Dioses sedientos de sangre
En mi libro Maldita Helena, he encontrado este pasaje en el que cuento cómo el escepticismo se fue abriendo paso en la credulidad griega primitiva. Y también la historia del célebre ateo Diaágoras de Melos, que es uno de los pensadores que aparecen en Sabios ignorantes y felices.
En el sacrificio de Ifigenia que la diosa Ártemis exige a los griegos que se embarcan rumbo a Troya.parece detectarse un tiempo antiguo en el que las costumbres bárbaras todavía exigían sangre humana. Es un rasgo común a casi todas las culturas primitivas, tanto en Europa como en Asia o América.
Los relativistas culturales han intentado justificar estos espantosos sacrificios apelando a la diferencia cultural, en especial cuando se trata de culturas de América, aunque no suelen intentar justificar los sacrificios en la hoguera de la Inquisición por razones similares a las que les sirven para justificar a los incas o los aztecas.
Sin embargo, una reciente investigación ha cuestionado esas razones del relativismo cultural, esas justificaciones que nos piden que comprendamos que los asesinos tenían motivos para sus crímenes, como impedir que el Sol cayera sobre el mundo. La investigación, llevada a cabo, si recuerdo bien, entre decenas de pueblos de la Polinesia, revela que los sacrificios humanos tienen casi siempre relación con el intento de establecer jerarquías políticas. Cuanto más jerárquica es una sociedad más cruel se vuelve. Y para establecer esas jerarquías se recurre al terror, al asesinato y a cualquier argumento teológico.

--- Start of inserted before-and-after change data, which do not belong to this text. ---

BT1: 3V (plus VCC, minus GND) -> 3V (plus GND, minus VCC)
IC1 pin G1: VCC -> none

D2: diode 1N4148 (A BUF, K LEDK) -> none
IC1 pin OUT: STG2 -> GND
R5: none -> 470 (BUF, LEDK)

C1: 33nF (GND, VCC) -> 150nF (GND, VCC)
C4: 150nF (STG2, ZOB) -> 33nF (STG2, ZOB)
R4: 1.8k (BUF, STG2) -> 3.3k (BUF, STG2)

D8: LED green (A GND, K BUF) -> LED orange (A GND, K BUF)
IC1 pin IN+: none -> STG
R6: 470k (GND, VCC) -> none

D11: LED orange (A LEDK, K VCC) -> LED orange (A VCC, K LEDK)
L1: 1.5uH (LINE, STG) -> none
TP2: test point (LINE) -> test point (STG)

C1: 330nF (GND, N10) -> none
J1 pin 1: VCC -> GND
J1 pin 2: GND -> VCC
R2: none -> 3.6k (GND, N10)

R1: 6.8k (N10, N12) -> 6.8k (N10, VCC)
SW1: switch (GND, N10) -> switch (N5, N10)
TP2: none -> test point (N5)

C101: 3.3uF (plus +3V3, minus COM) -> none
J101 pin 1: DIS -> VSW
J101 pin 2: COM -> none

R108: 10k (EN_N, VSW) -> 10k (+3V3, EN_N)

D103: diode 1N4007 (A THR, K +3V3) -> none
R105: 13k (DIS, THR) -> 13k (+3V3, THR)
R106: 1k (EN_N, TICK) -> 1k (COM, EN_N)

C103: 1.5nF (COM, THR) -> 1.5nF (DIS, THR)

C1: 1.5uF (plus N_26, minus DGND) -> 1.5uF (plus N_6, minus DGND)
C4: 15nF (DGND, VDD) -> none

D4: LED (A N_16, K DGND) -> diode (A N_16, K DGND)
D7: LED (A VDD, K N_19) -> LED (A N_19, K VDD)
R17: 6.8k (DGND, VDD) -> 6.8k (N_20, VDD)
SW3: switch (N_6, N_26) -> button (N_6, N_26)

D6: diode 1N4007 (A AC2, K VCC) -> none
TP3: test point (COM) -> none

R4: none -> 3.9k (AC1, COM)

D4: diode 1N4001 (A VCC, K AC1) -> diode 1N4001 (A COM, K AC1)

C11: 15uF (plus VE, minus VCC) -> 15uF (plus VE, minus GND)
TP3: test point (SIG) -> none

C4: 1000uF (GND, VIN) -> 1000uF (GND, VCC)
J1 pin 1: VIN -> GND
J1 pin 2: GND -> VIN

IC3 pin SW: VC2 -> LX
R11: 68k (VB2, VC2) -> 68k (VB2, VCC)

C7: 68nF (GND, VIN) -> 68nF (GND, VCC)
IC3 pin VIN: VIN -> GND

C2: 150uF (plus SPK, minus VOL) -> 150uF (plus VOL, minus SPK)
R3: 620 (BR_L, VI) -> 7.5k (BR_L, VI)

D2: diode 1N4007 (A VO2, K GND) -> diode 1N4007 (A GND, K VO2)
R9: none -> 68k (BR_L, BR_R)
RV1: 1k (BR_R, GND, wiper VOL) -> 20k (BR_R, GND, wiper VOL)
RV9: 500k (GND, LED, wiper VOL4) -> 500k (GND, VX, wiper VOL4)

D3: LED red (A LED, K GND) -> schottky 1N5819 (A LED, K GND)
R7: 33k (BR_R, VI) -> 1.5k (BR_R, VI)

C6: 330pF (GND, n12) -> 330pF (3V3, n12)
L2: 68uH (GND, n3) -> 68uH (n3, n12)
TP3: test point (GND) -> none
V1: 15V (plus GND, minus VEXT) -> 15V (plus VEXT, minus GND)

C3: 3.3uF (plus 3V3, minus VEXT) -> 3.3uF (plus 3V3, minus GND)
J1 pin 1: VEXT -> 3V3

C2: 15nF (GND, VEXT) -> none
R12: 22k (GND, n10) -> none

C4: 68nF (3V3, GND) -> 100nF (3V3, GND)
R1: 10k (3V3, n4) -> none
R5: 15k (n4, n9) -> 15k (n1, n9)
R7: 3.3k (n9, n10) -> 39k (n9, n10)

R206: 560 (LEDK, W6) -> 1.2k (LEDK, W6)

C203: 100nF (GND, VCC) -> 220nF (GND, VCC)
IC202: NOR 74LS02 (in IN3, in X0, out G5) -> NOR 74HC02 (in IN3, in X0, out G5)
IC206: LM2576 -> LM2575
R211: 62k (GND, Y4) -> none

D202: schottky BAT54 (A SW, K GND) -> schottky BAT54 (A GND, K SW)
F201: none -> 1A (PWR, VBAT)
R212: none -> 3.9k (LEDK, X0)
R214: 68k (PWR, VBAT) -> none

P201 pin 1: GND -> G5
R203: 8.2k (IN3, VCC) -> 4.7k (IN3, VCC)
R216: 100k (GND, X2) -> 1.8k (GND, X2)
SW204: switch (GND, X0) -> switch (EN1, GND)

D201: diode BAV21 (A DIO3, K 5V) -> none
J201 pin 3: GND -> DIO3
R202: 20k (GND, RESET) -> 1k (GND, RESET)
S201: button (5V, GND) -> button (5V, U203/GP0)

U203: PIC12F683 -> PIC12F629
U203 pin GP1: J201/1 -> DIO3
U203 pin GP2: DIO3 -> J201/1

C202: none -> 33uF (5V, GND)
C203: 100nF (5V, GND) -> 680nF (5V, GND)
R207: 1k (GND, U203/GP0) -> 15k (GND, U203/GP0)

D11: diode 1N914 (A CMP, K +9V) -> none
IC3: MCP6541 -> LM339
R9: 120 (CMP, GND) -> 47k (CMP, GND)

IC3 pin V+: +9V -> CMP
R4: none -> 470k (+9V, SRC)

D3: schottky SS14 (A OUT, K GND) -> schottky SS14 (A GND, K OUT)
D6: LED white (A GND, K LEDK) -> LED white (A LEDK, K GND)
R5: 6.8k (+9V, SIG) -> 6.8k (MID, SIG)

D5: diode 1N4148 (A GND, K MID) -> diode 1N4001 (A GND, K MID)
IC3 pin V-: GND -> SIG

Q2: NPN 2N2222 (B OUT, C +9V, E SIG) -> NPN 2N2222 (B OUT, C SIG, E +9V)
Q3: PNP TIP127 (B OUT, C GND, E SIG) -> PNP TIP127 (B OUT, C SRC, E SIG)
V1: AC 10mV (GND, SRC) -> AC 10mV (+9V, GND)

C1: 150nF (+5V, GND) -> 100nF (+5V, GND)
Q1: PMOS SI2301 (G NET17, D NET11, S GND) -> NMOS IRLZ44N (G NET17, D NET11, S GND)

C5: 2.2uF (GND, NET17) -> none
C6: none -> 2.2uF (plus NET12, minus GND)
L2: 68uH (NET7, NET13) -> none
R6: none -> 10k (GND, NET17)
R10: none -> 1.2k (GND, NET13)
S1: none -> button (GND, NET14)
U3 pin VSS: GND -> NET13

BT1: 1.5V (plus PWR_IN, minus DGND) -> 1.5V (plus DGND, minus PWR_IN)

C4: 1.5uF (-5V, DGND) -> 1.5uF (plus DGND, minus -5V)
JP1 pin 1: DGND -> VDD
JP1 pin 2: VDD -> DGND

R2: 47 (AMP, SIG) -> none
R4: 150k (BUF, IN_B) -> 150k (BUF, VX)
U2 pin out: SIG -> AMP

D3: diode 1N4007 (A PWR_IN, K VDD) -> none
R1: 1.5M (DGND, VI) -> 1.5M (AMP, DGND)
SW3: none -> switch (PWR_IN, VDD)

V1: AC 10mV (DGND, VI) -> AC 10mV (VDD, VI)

Por fortuna, incluso los reformadores religiosos dogmáticos se dieron cuenta, muchos siglos antes que los relativistas culturales, de que no se puede justificar lo injustificable y prohibieron los sacrificios humanos, y con el tiempo también los de animales, sustituyéndolos por ritos inocuos como el del pan y
el vino de los cristianos.
Los sacrificios a los dioses fueron uno de los desencadenantes de la incredulidad y el ateísmo, pero no solo por la inútil crueldad de los sacrificios humanos o animales, o por el insaciable apetito y vanidad de dioses a los que solo les preocupa que les hagan ofrendas (sin duda insustanciales para criaturas tan poderosas), sino también por el sospechoso silencio de los dioses que, al menos en época histórica, raramente o nunca se han dignado agradecer de manera visible (es decir, visible no sólo para los conversos y fanáticos) el gesto.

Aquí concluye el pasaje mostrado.